Sindicales

26/4/2022

La burocracia sindical se suma a la rosca judicial con una marcha a la Corte

Una medida distraccionista, de frente único con el gobierno que ajusta los salarios.

Hugo Yasky y Pablo Moyano.

Parte de la CGT y ambas CTA´s acaba de resolver su participación en una movilización convocada por distintos sectores kirchneristas contra la asunción del presidente de la Corte Suprema, Horacio Rosatti, en la presidencia del Consejo de la Magistratura, para el próximo 5 de mayo. La burocracia sindical toma parte en la rosca patronal por el control de la Justicia, mientras hace la plancha ante la caída de los salarios y la crisis económica y social.
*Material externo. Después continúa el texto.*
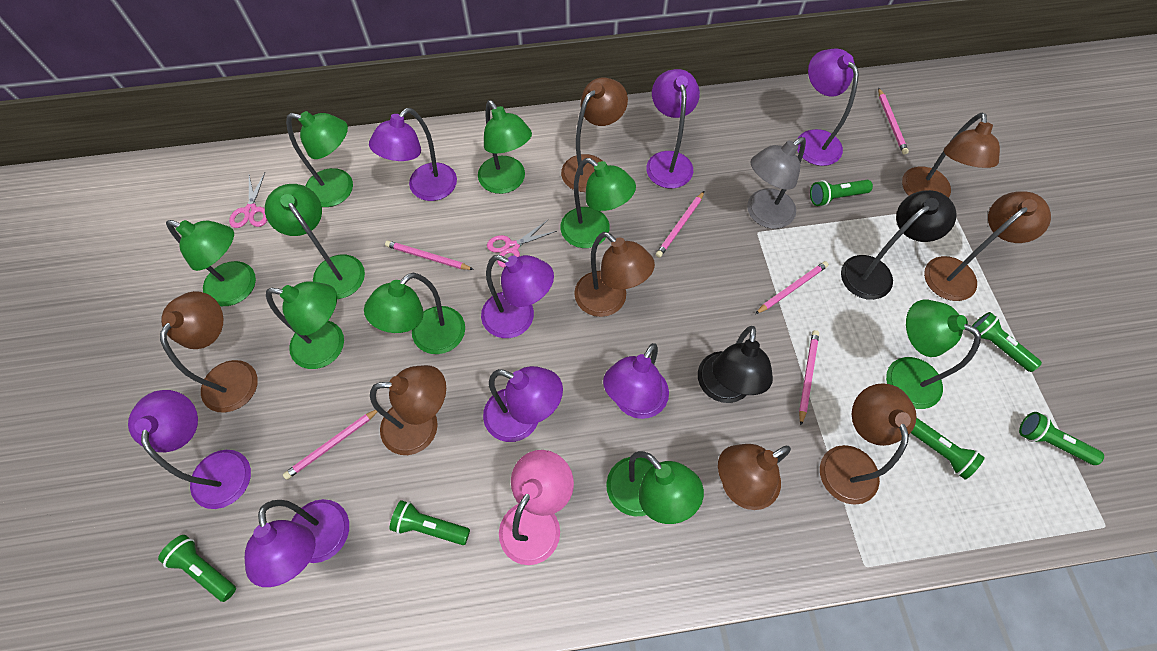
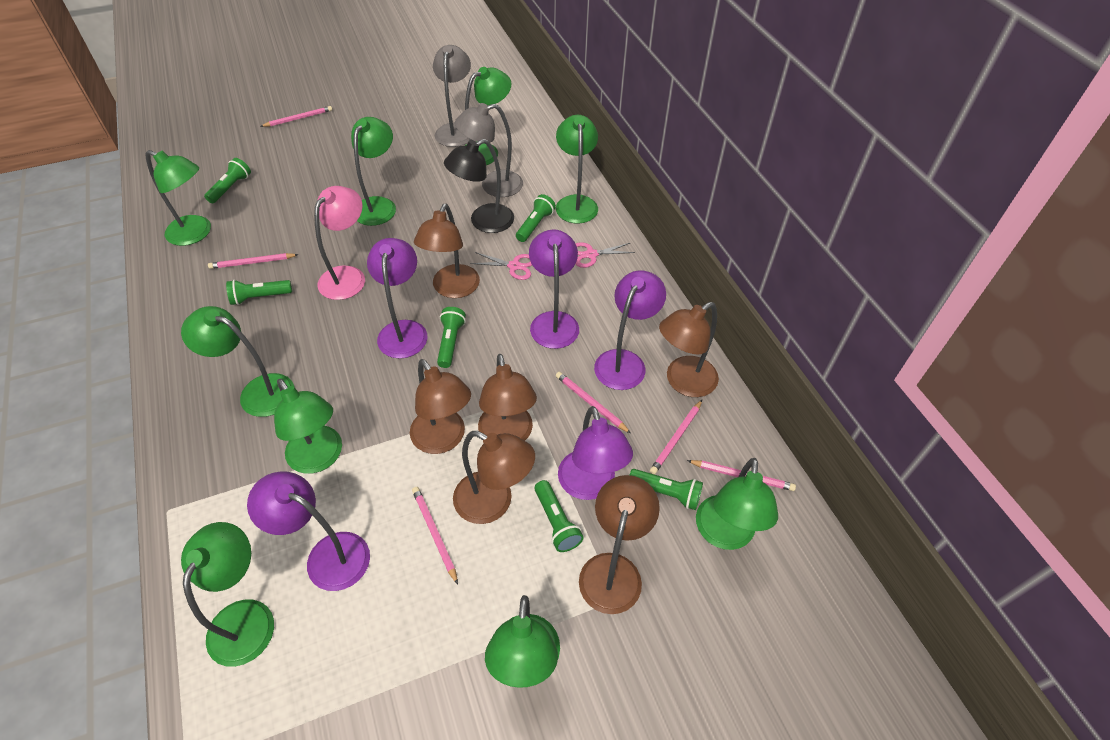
black lamp: 2 -> 1
brown lamp: 8 -> 6
grey lamp: 1 -> 2
purple lamp: 8 -> 5

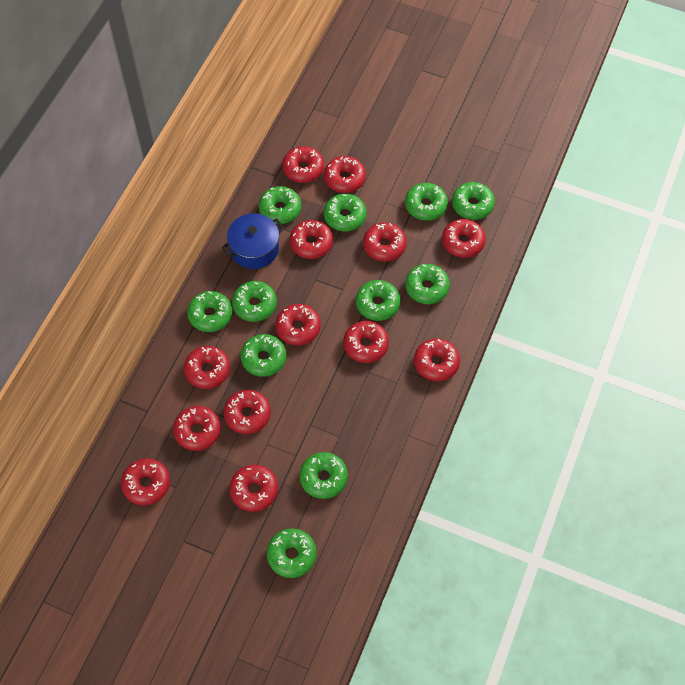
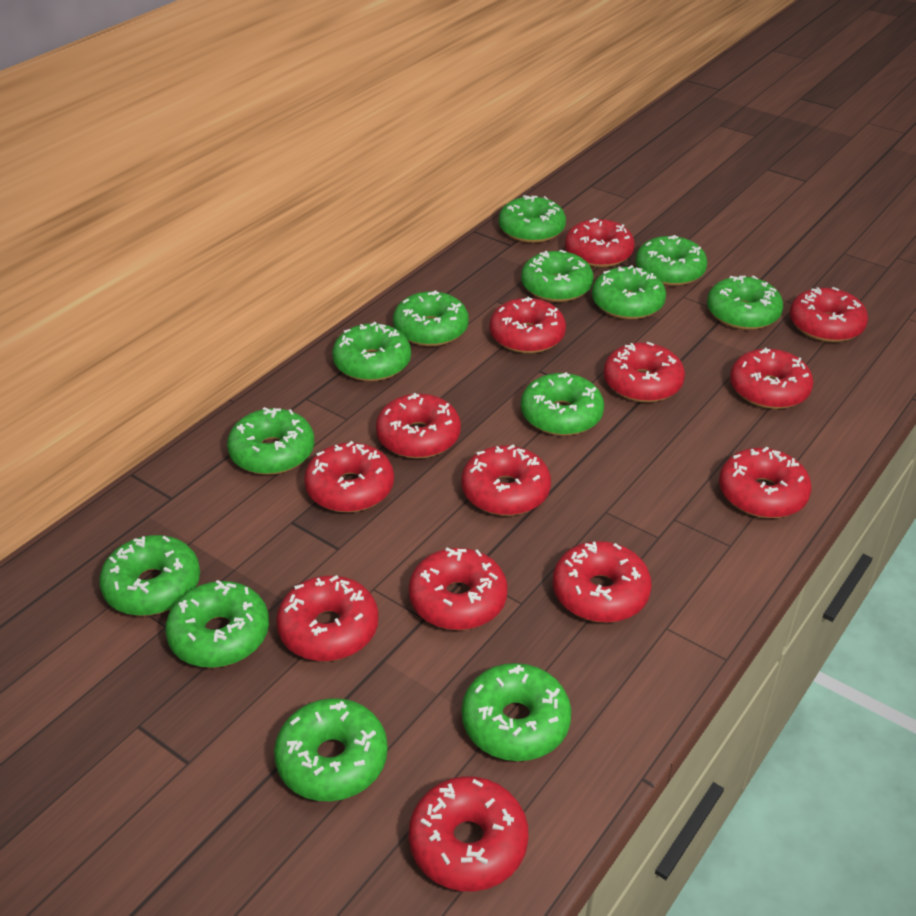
blue pot: 1 -> 0
green donut: 11 -> 13

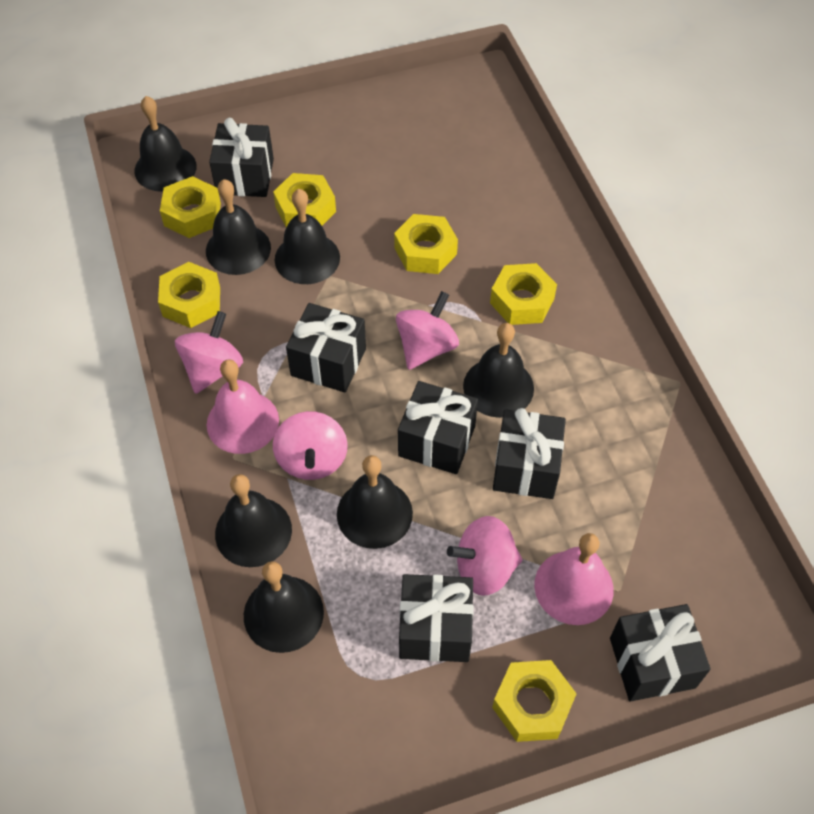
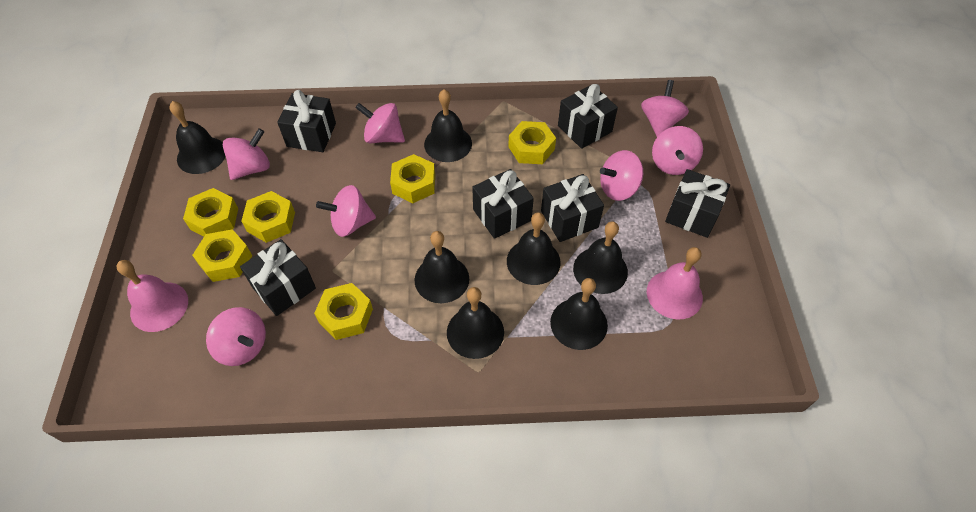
pink spinning top: 4 -> 7

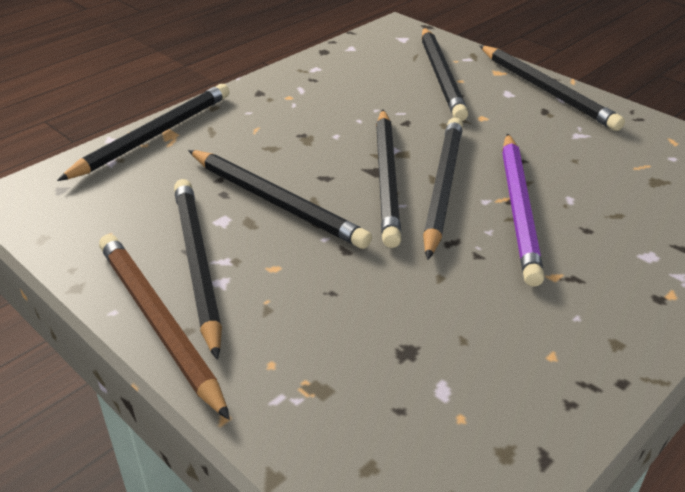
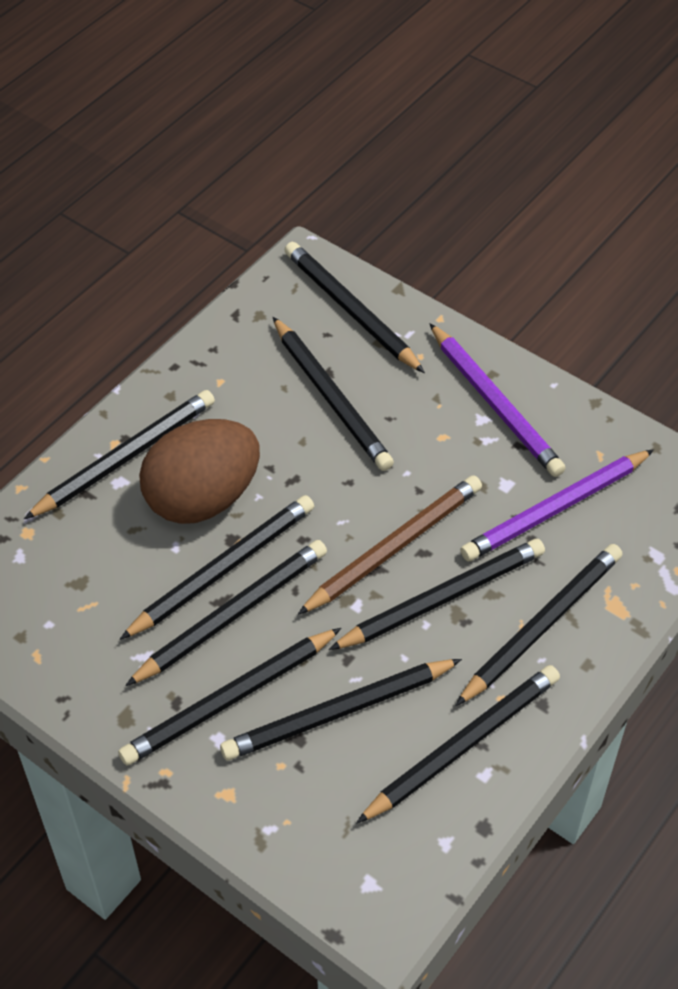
black pencil: 7 -> 10
brown egg: 0 -> 1
purple pencil: 1 -> 2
La convocatoria a movilizar es el resultado de una reunión que se produjo este lunes 25, donde participaron Pablo Moyano, uno de los secretarios generales de la CGT; Hugo Yasky, dirigente de la CTA  de los Trabajadores; Hugo “Cachorro” Godoy, en representación de la CTA Autónoma y distintos dirigentes de la burocracia sindical, como los pertenecientes a la Corriente Federal de Trabajadores de Sergio Palazzo y Héctor Amichetti.

La consigna de la convocatoria, que además es respaldada por La Cámpora, es “en reclamo de la renuncia de Horacio Rosatti al Consejo de la Magistratura, por el juicio político a la Corte Suprema y por la ampliación de su número, con el fin de democratizar el acceso a la justicia”. Llamativamente, dicho sector carece de movilizaciones a la Justicia en apoyo a las presentaciones judiciales de los jubilados, o por el desprocesamiento de activistas y luchadores, piqueteros y sindicales, que son atacados y judicializados por las patronales y el Estado.

Parte importante de la burocracia sindical, de esta forma, no solo facilita el ajuste que el gobierno viene desarrollando sobre los salarios, las jubilaciones y los ingresos populares, por medio de la inflación los acuerdos a la baja con paritarias cortas y medias, en diversas cuotas, y con bonos de “refuerzo” que solo sirven para disimular esta dinámica, sino incluso dando un apoyo directo al gobierno en la contienda con la Corte y la oposición patronal sobre el control judicial de la hoja de ruta de ajuste del FMI.

La pelea del gobierno y la oposición patronal por el Consejo de la Magistratura, que ahora también se extiende a la propia Corte, está íntimamente ligada a la “auditoria interior” de las medidas de ajuste y los caminos que se emprendan para alcanzar algo que ambos sectores patronales reclaman: el cumplimiento del pacto con el FMI.

La burocracia se cuela en esta interna patronal como auxiliar del gobierno, en tiempos donde las tres centrales obreras no han protagonizado ni una sola medida de acción contra la pérdida del poder adquisitivo de los salarios y/o el crecimiento del hambre y la miseria. Ni mucho menos contra el pacto ajustador, que dicha Justicia y sus mandantes, sea de paso, facilitan por medio de la persecución de los activistas y luchadores, como está sucediendo.

Un planteo de las centrales obreras a la Justicia debería partir por el cese de la judicialización de la protesta social y las causas contra las y los luchadores obreros y piqueteros, como la que impulsa el propio oficialismo kirchnerista por los incidentes en el Congreso de la Nación. Sumado al planteo de la disolución del Consejo de la Magistratura, para que los jueces sean electos por el voto popular y puedan ser destituidos de sus cargos.